[Python-Dev] Offtopic: OpenID Providers

Stephen J. Turnbull stephen at xemacs.org
Fri Sep 6 03:09:26 CEST 2013

Barry Warsaw writes:
 > On Sep 06, 2013, at 12:36 AM, Oleg Broytman wrote:

 > >   You cannot login using OpenID to most interesting popular sites.
 > >GMail? No. Twitter? No. Facebook? FriendFeed? identi.ca?

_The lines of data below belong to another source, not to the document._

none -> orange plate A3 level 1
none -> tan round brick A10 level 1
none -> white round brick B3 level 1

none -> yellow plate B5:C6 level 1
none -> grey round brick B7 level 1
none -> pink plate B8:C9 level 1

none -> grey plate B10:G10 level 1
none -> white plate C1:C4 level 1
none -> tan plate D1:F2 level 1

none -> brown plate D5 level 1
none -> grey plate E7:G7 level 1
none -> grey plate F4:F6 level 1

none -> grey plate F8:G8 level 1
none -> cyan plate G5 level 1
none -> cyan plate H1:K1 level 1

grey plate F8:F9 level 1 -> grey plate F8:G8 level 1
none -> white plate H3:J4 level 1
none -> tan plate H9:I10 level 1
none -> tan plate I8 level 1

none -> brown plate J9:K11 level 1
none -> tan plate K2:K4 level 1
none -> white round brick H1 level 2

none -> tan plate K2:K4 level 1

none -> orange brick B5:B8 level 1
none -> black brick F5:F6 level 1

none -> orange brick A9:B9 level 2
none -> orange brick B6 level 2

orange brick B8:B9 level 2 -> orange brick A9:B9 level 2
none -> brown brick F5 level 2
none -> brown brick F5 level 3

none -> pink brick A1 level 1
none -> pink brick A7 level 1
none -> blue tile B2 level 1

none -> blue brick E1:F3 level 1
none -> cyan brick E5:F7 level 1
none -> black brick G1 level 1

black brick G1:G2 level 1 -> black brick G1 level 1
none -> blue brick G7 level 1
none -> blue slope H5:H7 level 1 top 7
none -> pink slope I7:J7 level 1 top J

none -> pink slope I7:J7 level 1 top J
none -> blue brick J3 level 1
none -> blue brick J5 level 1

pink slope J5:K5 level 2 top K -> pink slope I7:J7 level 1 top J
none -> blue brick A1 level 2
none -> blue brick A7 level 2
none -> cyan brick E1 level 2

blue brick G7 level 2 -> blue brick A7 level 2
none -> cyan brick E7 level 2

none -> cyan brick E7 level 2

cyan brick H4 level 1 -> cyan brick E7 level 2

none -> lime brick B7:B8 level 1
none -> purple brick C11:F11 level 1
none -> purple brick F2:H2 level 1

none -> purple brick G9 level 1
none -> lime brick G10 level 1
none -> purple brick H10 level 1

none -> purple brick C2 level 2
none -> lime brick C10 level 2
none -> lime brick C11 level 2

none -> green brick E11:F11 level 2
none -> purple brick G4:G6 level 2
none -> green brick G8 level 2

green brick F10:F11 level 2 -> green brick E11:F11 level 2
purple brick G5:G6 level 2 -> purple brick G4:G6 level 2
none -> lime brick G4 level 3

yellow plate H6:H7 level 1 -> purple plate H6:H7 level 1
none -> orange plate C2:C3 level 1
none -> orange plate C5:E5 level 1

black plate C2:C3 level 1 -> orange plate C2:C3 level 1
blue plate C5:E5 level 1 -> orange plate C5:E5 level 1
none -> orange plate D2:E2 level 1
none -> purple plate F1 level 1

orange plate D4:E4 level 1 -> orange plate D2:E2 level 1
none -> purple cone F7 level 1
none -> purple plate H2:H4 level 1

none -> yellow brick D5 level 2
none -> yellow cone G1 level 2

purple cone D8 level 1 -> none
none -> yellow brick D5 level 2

No, no, no.
 > I'd be surprised if you ever saw the big social networking sites support
 > OpenID or Persona.  They want to own that space themselves, so probably have
 > no business incentive to support 3rd party systems.

Quite the reverse, unfortunately.  That's why *those* sites *all*
appear on most sites that support OpenID.  They're not going to
delegate to each other until they are forced to.

 > We're open source, and I think it benefits our mission to support open,
 > decentralized, and free systems like OpenID and Persona.

Thus speaks an employee of yet another Provider-That-Won't-Accept-My-
Third-Party-Credentials.  Sorry, Barry, but you see the problem:
Unfortunately, we can't do it alone.  What needs to happen is there
needs to be a large network of sites that support login via O-D-F
systems like OpenID and Persona.  Too many of the sites I use (news
sources, GMail, etc) don't support them and my browser manages my
logins to most of them, so why bother learning OpenID, and then
setting it up site by site?

I'm not against it, but it's quixotic (and therefore valuable).

One reason that OpenID and Persona fail to achieve penetration is that
they overstate their mission.  A protocol that any email provider can
support is a protocol that provides authentication without
identification (imagine what havoc Dogbert could wreak with his own
Persona provider), and therefore cannot be used in authorization
(except trivially).  Think ident (port tcp/113).  And most general-
audience sites that want to provide high-quality "Web 2.0" service are
going to start by asking for your demographics.  It's probably at
least as effective as CAPTCHA for classifying mammals and 'bots, too!

The reason that the "big" providers can take advantage of these
protocols as providers without reciprocating as clients is that
identities on these sites are very valuable to at least 95% of people
who use them (that may or may not correspond to as much as 50% of the
accounts).  Losing your Facebook site for abuse of TOS is very costly:
you can't even contact your "circle" easily.  Nor do you want multiple
logins on one of these sites, because that will double the amount of
spam they send you.

Bottom line: A login via Facebook-provided OpenID means that the login
is unlikely to perform random mischief.

Of course, those issues are easy to deal with if you have even a bit
of Internet savvy.  So sites still have to worry about a deliberate
attack from a Facebook user, but a serious intruder has many ways to
get in the front door, so you need to lock up your Waterford crystal
and Noritake china anyway whether you support global ID logins or not.